I’ve always maintained that it is interesting to read a film’s novelisation. To tie-in to the film release, its author has to work off either an early script draft or out of contact with any changes made while filming and editing. As I’ve yet to see the film until later in the year, I’ll have to treat Greg Cox’s ‘Man Of Steel’ novelisation as gospel, at least to the script draft he had reference to, until I compare the differences. I’ll only hint at the plot elements as surely it would be deemed spoiler at this time.
As surmised from the ‘Man Of Steel: Inside The Legendary World Of Superman’ by Daniel Wallace, there is a greater emphasis on Krypton and making Jor-el more of a heroic figure. Oddly, having Jor-el called ‘Jor’ or ‘El’ seems odd although it did make me wonder why General Zod doesn’t have a family name but as he’s supposed to be a right bastard maybe he doesn’t have one. I did check on this an in comicbook mythology he is actually called Dru-Zod’ but does seem odd that this is never referenced.
A lot of the changes to the ‘standard’ Superman mythology is more to do with explaining why certain actions take place and especially the motivation of the Kryptonian. As a boy, Clark Kent stayed the loner and a victim of bullying, mostly because he daren’t strike back, makes some sense and fulfils his timid behaviour when young. No doubt, later becoming Superman allows his to fully come out. At the same time, coming to terms with things like his super-vision does give for some insane moments. Likewise, discovering he could fly as an adult. Discovering that the ‘S’ symbol actually means ‘hope’, I suppose we should be grateful that he didn’t want to be called ‘Hopeman’ although it is Lois Lane herself that gives him that title in preference to ‘Scary Alien Guy’, which would have been a bit of a mouthful.
Interestingly, Lois Lane has a marked difference from any of the previous versions, most surprising of all was discovery of who Clark Kent is long before he becomes Superman proper. The best twist on this is that editor Perry White at the Daily Planet doesn’t want her covering a UFO story and believes the military that nothing is going on. Famous last words in this case.

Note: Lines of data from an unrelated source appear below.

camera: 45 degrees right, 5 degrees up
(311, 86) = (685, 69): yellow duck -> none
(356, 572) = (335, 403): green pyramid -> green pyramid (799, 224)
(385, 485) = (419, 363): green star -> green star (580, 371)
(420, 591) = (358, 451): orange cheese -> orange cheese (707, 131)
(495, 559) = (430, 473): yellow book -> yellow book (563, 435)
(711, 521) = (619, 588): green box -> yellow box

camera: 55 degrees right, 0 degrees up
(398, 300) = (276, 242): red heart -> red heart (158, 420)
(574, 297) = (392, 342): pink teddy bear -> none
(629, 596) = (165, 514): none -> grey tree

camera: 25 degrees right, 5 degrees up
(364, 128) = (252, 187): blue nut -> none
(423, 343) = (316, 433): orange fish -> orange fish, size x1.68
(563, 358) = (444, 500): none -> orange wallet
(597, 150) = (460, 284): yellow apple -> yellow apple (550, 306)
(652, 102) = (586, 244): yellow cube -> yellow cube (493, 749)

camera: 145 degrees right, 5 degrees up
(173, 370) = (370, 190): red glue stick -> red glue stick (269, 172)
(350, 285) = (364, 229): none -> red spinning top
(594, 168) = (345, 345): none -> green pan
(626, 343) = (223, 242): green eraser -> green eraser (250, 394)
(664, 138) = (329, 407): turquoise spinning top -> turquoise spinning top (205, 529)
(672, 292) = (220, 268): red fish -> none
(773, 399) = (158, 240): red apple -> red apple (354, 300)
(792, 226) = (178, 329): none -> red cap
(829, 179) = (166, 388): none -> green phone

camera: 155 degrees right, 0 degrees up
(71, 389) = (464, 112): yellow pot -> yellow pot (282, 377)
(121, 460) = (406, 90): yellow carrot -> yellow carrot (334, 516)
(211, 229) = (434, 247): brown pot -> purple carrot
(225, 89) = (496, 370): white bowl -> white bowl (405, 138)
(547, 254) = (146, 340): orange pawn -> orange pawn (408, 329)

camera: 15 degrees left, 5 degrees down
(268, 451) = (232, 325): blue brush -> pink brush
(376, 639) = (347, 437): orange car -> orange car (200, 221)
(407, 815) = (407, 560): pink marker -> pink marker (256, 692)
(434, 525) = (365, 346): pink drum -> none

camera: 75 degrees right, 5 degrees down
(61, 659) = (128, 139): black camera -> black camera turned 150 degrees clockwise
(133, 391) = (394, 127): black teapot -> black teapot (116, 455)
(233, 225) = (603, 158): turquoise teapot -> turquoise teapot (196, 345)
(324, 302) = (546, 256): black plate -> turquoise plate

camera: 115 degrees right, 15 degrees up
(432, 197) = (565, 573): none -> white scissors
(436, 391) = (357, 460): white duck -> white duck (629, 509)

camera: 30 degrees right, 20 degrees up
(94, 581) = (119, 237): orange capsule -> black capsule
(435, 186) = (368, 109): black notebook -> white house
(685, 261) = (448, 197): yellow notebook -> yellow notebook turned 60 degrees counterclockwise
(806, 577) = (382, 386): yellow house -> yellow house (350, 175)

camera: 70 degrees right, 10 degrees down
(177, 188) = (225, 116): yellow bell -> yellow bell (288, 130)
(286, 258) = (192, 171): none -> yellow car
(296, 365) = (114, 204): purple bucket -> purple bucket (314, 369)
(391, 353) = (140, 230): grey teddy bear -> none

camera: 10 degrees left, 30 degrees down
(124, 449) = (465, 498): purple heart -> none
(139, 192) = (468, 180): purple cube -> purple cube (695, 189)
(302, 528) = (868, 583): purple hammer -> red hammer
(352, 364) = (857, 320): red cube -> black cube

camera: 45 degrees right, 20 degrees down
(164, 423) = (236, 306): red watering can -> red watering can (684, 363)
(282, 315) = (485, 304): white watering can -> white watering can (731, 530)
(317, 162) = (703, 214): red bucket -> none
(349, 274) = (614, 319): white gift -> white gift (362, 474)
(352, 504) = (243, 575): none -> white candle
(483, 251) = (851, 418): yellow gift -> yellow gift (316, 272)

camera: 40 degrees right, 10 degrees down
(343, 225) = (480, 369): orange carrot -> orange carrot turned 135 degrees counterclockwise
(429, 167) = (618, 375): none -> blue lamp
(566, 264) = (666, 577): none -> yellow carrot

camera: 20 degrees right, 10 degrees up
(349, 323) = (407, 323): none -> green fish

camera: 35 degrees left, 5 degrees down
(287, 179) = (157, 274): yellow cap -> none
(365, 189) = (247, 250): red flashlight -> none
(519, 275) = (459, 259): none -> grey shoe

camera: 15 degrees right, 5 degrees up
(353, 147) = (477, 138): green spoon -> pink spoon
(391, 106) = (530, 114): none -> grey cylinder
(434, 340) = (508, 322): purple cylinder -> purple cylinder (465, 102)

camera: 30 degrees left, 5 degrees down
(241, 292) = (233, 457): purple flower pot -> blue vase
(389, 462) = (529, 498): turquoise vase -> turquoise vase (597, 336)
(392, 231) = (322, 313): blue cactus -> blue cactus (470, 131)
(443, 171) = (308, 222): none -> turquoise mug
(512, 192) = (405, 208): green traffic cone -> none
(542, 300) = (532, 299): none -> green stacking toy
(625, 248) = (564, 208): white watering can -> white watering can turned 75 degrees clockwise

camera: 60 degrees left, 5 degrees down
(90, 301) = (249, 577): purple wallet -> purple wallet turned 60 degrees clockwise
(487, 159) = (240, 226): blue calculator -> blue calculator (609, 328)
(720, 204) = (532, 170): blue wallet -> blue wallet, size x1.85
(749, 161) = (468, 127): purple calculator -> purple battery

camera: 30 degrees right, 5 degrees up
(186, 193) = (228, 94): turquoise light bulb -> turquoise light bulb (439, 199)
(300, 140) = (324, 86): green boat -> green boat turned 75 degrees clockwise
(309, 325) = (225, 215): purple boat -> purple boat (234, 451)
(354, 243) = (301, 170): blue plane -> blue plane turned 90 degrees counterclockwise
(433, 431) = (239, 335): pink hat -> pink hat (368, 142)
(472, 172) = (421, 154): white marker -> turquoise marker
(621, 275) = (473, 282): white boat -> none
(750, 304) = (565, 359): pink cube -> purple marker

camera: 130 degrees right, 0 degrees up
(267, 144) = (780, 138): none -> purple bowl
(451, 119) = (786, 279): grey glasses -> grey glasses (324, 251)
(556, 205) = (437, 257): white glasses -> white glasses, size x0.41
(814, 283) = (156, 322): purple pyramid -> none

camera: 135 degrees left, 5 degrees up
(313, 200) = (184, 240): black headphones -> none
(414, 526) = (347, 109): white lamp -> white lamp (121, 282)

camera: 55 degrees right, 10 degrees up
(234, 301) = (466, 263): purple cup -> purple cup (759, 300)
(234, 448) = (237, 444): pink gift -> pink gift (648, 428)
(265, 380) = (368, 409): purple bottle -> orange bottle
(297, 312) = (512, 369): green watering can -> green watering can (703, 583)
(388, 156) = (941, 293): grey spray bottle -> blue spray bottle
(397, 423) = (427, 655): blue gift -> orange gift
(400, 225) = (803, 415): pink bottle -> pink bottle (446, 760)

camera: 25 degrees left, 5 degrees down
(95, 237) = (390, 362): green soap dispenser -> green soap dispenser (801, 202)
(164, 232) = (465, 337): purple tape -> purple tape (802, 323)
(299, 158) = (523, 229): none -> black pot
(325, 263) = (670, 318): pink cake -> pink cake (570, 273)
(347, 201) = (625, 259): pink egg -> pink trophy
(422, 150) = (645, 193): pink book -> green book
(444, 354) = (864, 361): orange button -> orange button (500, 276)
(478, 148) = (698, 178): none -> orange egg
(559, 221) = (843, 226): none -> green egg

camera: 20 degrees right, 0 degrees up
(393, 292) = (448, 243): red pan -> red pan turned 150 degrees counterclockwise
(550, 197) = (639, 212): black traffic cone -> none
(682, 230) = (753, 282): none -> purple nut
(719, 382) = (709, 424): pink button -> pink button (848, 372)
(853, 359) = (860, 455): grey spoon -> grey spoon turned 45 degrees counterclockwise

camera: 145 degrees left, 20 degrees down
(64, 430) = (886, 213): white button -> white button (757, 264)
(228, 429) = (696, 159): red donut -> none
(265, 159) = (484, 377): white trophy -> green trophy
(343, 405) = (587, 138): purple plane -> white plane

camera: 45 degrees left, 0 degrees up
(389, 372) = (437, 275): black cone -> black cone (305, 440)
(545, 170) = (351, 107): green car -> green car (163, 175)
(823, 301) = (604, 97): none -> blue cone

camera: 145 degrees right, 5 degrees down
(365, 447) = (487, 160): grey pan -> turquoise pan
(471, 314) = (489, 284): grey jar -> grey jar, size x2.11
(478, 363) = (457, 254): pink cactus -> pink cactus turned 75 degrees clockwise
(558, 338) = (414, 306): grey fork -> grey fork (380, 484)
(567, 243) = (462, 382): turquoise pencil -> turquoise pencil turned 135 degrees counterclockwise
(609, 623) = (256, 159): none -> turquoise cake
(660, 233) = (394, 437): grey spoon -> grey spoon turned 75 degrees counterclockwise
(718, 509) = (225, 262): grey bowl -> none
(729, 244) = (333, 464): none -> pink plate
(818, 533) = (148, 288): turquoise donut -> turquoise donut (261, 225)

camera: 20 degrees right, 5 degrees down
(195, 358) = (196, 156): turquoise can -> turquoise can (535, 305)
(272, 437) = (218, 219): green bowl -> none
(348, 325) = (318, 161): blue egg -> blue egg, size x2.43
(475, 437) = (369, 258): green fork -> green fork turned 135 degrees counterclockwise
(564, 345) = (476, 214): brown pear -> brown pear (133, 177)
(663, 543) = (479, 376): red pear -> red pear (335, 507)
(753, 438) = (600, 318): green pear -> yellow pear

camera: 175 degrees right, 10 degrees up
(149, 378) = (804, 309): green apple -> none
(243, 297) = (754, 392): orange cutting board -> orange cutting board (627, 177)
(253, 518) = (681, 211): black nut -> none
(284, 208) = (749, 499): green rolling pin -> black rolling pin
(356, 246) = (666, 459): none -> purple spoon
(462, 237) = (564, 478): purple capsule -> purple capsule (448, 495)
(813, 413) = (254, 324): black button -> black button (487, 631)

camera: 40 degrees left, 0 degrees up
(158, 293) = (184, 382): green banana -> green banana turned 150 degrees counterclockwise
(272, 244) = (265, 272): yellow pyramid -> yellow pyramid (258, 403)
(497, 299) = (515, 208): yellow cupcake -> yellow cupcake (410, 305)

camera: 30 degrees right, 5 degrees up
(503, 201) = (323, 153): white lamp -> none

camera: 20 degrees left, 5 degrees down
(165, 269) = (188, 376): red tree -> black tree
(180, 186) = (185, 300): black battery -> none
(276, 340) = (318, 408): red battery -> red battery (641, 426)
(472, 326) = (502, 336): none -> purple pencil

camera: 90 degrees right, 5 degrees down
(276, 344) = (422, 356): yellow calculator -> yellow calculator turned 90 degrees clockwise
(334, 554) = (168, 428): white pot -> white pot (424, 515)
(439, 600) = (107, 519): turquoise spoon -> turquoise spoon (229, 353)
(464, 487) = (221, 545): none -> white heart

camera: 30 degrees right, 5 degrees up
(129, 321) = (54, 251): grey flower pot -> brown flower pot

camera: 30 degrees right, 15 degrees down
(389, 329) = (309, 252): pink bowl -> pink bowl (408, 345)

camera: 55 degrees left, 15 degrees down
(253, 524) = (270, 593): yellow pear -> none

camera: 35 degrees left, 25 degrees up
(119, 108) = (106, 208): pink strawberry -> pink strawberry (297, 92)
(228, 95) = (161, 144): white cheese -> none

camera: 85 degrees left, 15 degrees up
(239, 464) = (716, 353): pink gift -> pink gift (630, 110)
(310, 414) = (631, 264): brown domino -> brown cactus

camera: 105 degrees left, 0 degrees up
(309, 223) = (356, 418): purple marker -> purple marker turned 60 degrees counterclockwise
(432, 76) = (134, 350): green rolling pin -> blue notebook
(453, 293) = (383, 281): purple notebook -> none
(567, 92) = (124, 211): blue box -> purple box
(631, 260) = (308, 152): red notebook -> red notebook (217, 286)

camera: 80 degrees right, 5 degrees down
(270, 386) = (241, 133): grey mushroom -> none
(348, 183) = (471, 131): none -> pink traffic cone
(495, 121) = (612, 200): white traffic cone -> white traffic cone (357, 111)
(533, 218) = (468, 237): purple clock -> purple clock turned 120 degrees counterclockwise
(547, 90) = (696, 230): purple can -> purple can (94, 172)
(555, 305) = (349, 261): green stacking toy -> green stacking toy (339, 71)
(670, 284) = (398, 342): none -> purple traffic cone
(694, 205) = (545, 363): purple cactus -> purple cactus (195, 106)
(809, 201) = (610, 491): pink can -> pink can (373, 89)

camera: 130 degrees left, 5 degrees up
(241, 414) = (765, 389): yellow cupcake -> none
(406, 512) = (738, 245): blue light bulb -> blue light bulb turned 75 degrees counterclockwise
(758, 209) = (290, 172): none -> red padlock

How Superman gets his costume is also a somewhat different take although I do wish they’d explained how Clark shaved his beard off. Did he go the comicbook version and use reflective heat vision to burn it off or is there a Kryptonian shaving kit hidden in his costume? I’ve always pondered on that because any glass even with reflected heat vision would still melt. Although saying that, I think he did use a piece of metal from his original spaceship in the comicbooks for said purpose.
It’s rather interesting seeing the military doing a monitor examination of Superman, although if his body is that dense I’m surprised they could do an x-ray of him. Interestingly, the description of how Superman’s own x-ray vision works comes over nicely in print and strongly suggests that this is his normal state of vision. Although it’s only hinted that Krypton is a heavy density planet, that kind of vision would make sense to see through a more dense atmosphere and that would make it less of a super-power acquired on Earth and just the way the Kryptonians really see. What doesn’t is the explanation that there is something in Krypton’s air that inhibits their powers when the actual energy for them comes from the yellow sun.
There is also some confusion about Zod’s motives to turn Earth into a new Krypton. I mean, if you had the choice of having super-powers or not, which way would you go, especially if you were a megalomaniac? If you’re going to have a planet to re-make as Krypton, why not choose a heavy density planet as there must be enough of them out there. I put that up there with other dodgy science like Superman’s blood rather than his genesis an odd place to carry the codex for his entire species. Even if that was logical, you would have thought the blood sample taken by Jax-Ur would have been enough to resurrect his species. If it took all of Superman’s blood, wouldn’t Jor-el have been condemning his son to death at some point?
Then again, this story does ultimately turn into which might is right. Considering that Zod has a fast galactic starship, a compromise of go and find a different planet to rebuild Krypton would have been a better option. All Superman would have to do is fly home to Earth with the starship and I doubt they’d bother anyone again.
Without getting too spoiler, I was a little disappointed as to the fate of Zod. Granted, Superman was put in a corner as to what to do, it still makes him pretty much a murderer which I would have thought is hardly a good thing to show kids.
Writer Greg Cox does well with the actually writing although you ought to make sure you have an uninterrupted hour or so to read the last half of the book. Whether it fills any gaps in the film version, only you can decide.